The initiative was made possible by a grant from the Victorian government, supported by ANTA, an organisation unfortunately abolished two years ago on the watch of this government. It was about working and achieving at a local level, drawing in a national organisation made up of the state and territory governments and the Commonwealth. ANTA was therefore about a national approach, whilst bringing into play the role of the Victorian government with a grant of $750,000. That school is actually producing trained young people today, not in 2010. I saw some of them undertake their training only a couple of weeks ago.

Just as the Northland Secondary College is supported by local employers, so is the Gladstone Schools Engineering Skills Centre, in Queensland, which was established in 2003 in one of Australia’s major resource and export centres. The Gladstone Schools Engineering Skills Centre is a unique training and learning environment, co-located within the NRG Gladstone power station and focused on preparing year 11 and 12 students for a smooth transition into the workforce as apprentices or trainees in the engineering fields. I have also visited this centre.

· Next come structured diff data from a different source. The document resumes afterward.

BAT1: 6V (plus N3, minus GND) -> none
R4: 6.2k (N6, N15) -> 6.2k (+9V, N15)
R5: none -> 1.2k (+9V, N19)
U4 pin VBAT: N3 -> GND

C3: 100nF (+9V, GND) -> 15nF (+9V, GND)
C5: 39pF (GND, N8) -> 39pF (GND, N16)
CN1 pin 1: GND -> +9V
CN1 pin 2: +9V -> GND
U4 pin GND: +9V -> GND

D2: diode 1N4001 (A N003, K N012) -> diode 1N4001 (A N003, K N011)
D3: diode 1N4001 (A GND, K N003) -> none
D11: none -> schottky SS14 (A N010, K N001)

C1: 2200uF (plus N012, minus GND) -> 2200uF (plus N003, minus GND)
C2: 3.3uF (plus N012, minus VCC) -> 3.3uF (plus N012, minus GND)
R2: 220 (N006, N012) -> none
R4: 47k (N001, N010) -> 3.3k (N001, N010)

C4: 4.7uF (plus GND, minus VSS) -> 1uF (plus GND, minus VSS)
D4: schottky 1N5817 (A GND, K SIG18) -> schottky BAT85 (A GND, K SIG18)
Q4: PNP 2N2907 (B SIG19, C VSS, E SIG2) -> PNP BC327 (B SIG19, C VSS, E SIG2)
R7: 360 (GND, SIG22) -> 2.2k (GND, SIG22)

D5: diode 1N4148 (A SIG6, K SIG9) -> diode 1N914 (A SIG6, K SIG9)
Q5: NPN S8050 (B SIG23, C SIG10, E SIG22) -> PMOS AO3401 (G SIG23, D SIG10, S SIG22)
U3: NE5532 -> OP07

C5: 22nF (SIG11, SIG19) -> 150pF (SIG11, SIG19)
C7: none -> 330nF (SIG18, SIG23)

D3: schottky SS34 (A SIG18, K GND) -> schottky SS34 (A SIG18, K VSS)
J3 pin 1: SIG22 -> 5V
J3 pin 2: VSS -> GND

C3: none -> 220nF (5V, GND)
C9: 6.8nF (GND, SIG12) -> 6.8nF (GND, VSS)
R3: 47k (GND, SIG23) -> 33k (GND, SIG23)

Existing educational institutions and the private sector got together and established their own technical centre on a real worksite where kids could learn about and experience real-life occupational health and safety procedures and standards, learn to operate industrial machinery and, in essence, get exposure to the real world of work. The centre mirrors the expectations, ethics, safety standards and discipline of engineering and manufacturing workplaces. Students strive to develop competency in certificate I in engineering and manufacturing, focusing on both theory and practical components. Working industry hours, in industry clothing and using personal safety equipment, students undertake 1½ days of training at the centre, a one-day work placement and two days of study at school to obtain a senior certificate. Since the centre began operating, 90 per cent of year 12 students who have completed the program have been successful in gaining an apprenticeship or traineeship in the engineering trades.

The program itself is based on the ACCI employability skills framework. It is producing the goods. It is avoiding duplication, inefficiencies and competition for scarce resources out there in the Australian community. See how the private sector, Queensland TAFE and the University of Central Queensland, along with the local secondary schools, are working together to produce results—practical, local training in Gladstone. They did not need an offer of more bricks and mortar from the Commonwealth, which is what they got. I am sure it is welcome, but a better approach would have been to sit down and work with the local community, business, the schools, the TAFE and the university and ask them how they could best build on the successful local initiative to take it to the next level.

There are similar examples in Tasmania. The coalition’s election policy on technical colleges was designed on the run, based on a mainland template for a situation that does not exist in Tasmania. Tasmania’s emphasis on workplace vocational education and training, as opposed to school based VET, is quite different from that of most mainland states. The reality is that the money allocated to this policy in Tasmania should have been spent on adding to and expanding the current VET training system within the existing framework for skills development and training in Tasmania. That is because Tasmania has decent senior secondary colleges, with a number of independent schools also providing relevant VET courses, in addition to TAFE and private providers. Why duplicate it? Why create a mess?